Foreign Migrant Labour Being Exploited - in Iraq (NEWS BRIEF)
(HN, August 16, 2011) - As western nations withdraw from Iraq amid a flurry of reconstruction projects, shocking tales are emerging of abuse of foreign migrant workers.
In some cases the situation is so dire that the UN's International Organization for Migration (IOM) has been forced to step in to assist the victims.
In the latest case, the IOM provided humanitarian assistance to a group of 35 Ukrainian and Bulgarian workers left in desperate straits by their employer in Iraq.
In another case this month, more than two dozen boys from Punjab approached the Indian mission in Baghdad for help, saying they were trafficked into Iraq and forced to clear defused and live ammunition for preparing fields for agriculture. The young victims were promised $800 every month, but were not paid any money for months and forced to live in inhumane conditions, India Today reported.
Earlier today, at a media briefing in Geneva monitored by HUMNEWS, the IOM appealed to private companies to honour their obligations to take care of their workers and follow national immigration, labour and human rights norms.
IOM staff found the abuse during several visits a day to a construction site where the migrants are living in crowded, dark, dirty and unventilated conditions.
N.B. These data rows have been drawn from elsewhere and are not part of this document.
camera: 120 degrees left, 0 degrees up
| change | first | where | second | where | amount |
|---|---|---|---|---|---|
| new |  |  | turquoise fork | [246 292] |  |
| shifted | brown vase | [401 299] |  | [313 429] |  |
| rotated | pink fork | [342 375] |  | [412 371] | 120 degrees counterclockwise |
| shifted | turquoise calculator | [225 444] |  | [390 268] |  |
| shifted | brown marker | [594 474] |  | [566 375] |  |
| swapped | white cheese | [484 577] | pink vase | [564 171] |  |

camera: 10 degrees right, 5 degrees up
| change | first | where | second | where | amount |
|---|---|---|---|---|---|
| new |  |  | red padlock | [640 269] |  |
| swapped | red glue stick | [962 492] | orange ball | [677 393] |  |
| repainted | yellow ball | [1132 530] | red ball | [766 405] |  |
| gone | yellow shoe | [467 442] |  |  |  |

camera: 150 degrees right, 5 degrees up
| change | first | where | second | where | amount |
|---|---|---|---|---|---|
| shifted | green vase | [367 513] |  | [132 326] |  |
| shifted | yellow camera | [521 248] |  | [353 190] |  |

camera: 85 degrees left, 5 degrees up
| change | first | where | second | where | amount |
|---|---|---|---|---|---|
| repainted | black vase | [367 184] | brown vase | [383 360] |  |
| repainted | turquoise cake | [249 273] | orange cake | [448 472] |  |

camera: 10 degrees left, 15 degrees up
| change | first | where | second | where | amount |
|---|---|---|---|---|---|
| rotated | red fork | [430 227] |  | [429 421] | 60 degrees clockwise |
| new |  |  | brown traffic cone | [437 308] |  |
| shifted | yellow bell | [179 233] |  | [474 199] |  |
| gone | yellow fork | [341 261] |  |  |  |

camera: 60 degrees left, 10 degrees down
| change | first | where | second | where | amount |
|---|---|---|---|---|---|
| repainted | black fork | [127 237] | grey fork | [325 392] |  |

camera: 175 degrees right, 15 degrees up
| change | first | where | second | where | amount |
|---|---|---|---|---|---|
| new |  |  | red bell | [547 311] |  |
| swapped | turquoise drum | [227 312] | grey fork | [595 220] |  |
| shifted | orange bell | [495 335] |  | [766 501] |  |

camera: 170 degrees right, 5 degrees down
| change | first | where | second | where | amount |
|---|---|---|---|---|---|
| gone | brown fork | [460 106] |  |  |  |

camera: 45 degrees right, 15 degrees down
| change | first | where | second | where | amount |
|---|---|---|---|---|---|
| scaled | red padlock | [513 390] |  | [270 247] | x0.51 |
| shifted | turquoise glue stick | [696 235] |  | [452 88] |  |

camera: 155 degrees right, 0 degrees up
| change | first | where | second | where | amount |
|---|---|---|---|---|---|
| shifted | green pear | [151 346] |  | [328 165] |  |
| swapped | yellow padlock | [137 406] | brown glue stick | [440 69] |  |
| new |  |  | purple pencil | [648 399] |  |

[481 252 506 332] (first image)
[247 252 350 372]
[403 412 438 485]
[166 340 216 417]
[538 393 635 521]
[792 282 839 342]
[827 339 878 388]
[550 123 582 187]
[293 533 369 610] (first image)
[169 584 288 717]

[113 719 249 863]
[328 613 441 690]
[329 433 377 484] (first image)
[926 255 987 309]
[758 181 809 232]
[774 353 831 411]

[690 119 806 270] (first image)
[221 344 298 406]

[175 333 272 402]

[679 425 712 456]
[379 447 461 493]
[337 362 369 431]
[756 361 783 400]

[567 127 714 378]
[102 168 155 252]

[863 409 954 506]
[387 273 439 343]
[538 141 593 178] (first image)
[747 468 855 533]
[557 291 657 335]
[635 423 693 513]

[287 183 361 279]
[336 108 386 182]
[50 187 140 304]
Staff brought food, water and medical assistance.
The Ukrainians and Bulgarians being assisted by IOM are part of an original group of 217 migrants, including Nepalese, recruited to work on a construction project inside the international zone in Baghdad in December 2010.
According to IOM, the men, who had been promised salaries of US$2,500 when hired, have so far only received a few hundred dollars despite having worked very long hours for months. When a sub-contractor absconded, work on the construction site stopped, leaving the migrants without money or clean water and little access to food.
With their employer also having failed to get them the necessary residency permits as promised, the migrants automatically became undocumented workers.
Some of the 217 migrants have been moved to work on another site while others have succumbed to pressure by the employer and agreed to leave the country for a one-time payment of US$1,000. However, after being forced to pay their transport home and charges for overstaying a 10-day visa, the migrants were left with little money.
The 35 migrant still at the site are living in unsanitary conditions and without electricity. Some of the migrants have health problems related to poor food intake and drinking unsafe water. Having borrowed money to pay recruitment agents to get the job in Iraq in the first place, the migrants are in debt which they are unlikely to pay off unless they are paid their salaries.
"As an immediate step, their salaries need to be paid, for the employer to stop threatening them to leave the country without due remuneration and for the migrants to eventually be assisted home in a safe and dignified way," says Livia Styp-Rekowska, from IOM Baghdad. "In this particular case we are fortunate that the migrants are in the International Zone and we have direct access to them. This is not true of the vast majority of the migrant exploitation cases we know about."
IOM says the case highlights the need for more long-term responses to foreign labour exploitation in Iraq as contractors, many of them foreign, take advantage of reconstruction efforts.
While many are aware of the problem of internal displacement in Iraq, the same cannot be said of human trafficking for labour or for migrant exploitation.
"This is a very serious problem in the country. Many if not most of the foreign workers in Iraq are undocumented through no fault of their own, leaving them in an extremely vulnerable position," Styp-Rekowska adds. "We are talking of many tens of thousands of foreign workers. What is needed to stop this kind of exploitation is a comprehensive labour migration policy in Iraq and for the new counter-trafficking law to be passed by parliament combined with an effective system that protects trafficked or stranded migrants."
Labour mobility, says IOM, is a key feature of globalization with a significant impact on the global economy. In 2007, migrant workers from developing countries sent home through formal channels more than US$240 billion.
International migrants could number 405 million by 2050 if migration continues to grow at the same pace as during the last 20 years, IOM says.